Research has begun to document the challenges faced by members of the U.S. military in deploying for war and reintegrating into life at home. But little is known about how wartime experience and parental deployments are affecting the children from military families. A RAND study commissioned by the National Military Family Association addressed this issue. The research is among the first to explore how these children are faring academically, socially, and emotionally during an extended period of wartime. Results show that children from military families studied may be experiencing above-average levels of emotional and behavioral difficulties, relative to national norms. Further, longer periods of deployment were associated with greater levels of challenges both during deployment and afterward.

That’s from a description of a study conducted by the RAND research organization. It was done by RAND’s Center for Military Health Policy Research, the fact sheet for which is here. The survey should be considered as a starting point for future research and not definitive regarding its various conclusions.

RAND researchers surveyed 1,500 military families that had had one or more parents deployed overseas in the past three years. Children surveyed were between the ages of 11 and 17 and were 53% boys. It was a telephone survey and its results were compared to those reported by representative samples of Americans generally. So questions yet to be answered include how the demographics of the RAND sample compare to those of the general population, whether the population that the RAND sample was compared to had experienced some form of extended parental absence, etc.

As I said, the RAND survey is a starting point. It suggests the need for more definitive studies.

What it found was that children with a deployed parent tend to exhibit higher levels of stress and acting out than do those in the general population. Further, the longer the deployment, the greater the levels of anxiety.

  • Children in military families experienced emotional and behavioral difficulties at rates above national averages.
  • About one-third of the children reported symptoms of anxiety, which is somewhat higher than the percentage reported in other studies of children.
  • Self-reported problems varied by age and gender: Older youths and boys reported more difficulties with school and more problem behaviors, such as fighting; greater numbers of younger children (compared with older children) and girls reported anxiety symptoms.

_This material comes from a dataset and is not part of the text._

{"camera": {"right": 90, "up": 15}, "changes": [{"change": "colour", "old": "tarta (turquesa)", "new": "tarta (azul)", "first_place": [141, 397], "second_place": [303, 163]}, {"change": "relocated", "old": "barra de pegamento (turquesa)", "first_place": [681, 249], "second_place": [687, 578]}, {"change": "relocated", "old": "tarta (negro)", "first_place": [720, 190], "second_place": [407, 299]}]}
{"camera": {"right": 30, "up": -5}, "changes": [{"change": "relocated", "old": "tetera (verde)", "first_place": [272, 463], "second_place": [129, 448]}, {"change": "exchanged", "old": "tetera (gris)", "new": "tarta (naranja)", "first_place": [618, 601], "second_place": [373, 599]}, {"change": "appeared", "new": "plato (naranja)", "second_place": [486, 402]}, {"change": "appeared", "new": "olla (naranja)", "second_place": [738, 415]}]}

Longer periods of parental absence tend to exacerbate the situation.

  • Longer periods of parental deployment (within the past three years) were linked to greater difficulties in children’s social and emotional functioning, at least based on caregiver reports.
  • Deployment-related challenges varied by age and gender: Older youths experienced greater school- and peer-related difficulties during deployment; girls experienced greater difficulties during the period of reintegration than did boys.
  • Children whose caregivers had better self-reported mental health were better able to cope with the deployment experience both during and after.
  • Living on-base was linked with reduced difficulties both during and after deployment.

The report on the survey says that the Pentagon should consider the need for emotional/psychological support for children and spouses of deployed personnel.

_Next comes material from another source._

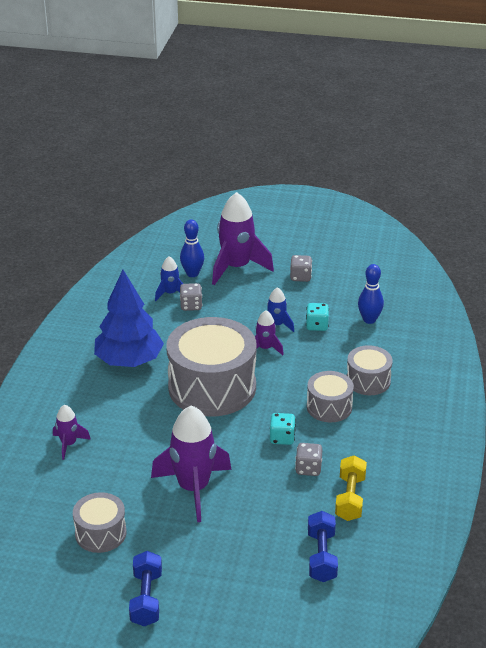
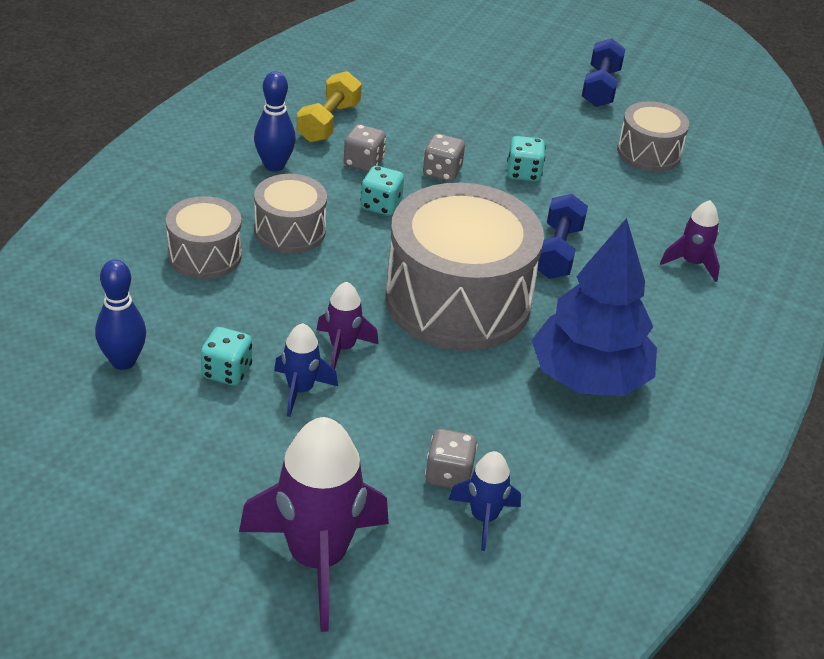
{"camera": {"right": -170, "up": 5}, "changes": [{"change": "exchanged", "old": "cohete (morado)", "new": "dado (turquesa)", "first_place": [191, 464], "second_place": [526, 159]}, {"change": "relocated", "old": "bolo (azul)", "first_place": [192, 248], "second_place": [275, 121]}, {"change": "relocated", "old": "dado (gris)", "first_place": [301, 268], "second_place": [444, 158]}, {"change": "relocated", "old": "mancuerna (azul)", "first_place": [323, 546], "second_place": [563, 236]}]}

I would add that laws are needed that prohibit family courts from penalizing deployed military personnel in custody decisions. If a child suffers emotional trauma from the fact of deployment (which is not hard to understand), the knowledge that the deployment can be used to remove that parent from the child’s life in a custody contest, won’t make matters any better.

The RAND study offers yet more backup for bills, some of which are already pending before state legislatures, that prohibit using military deployment to prejudice parents in custody matters.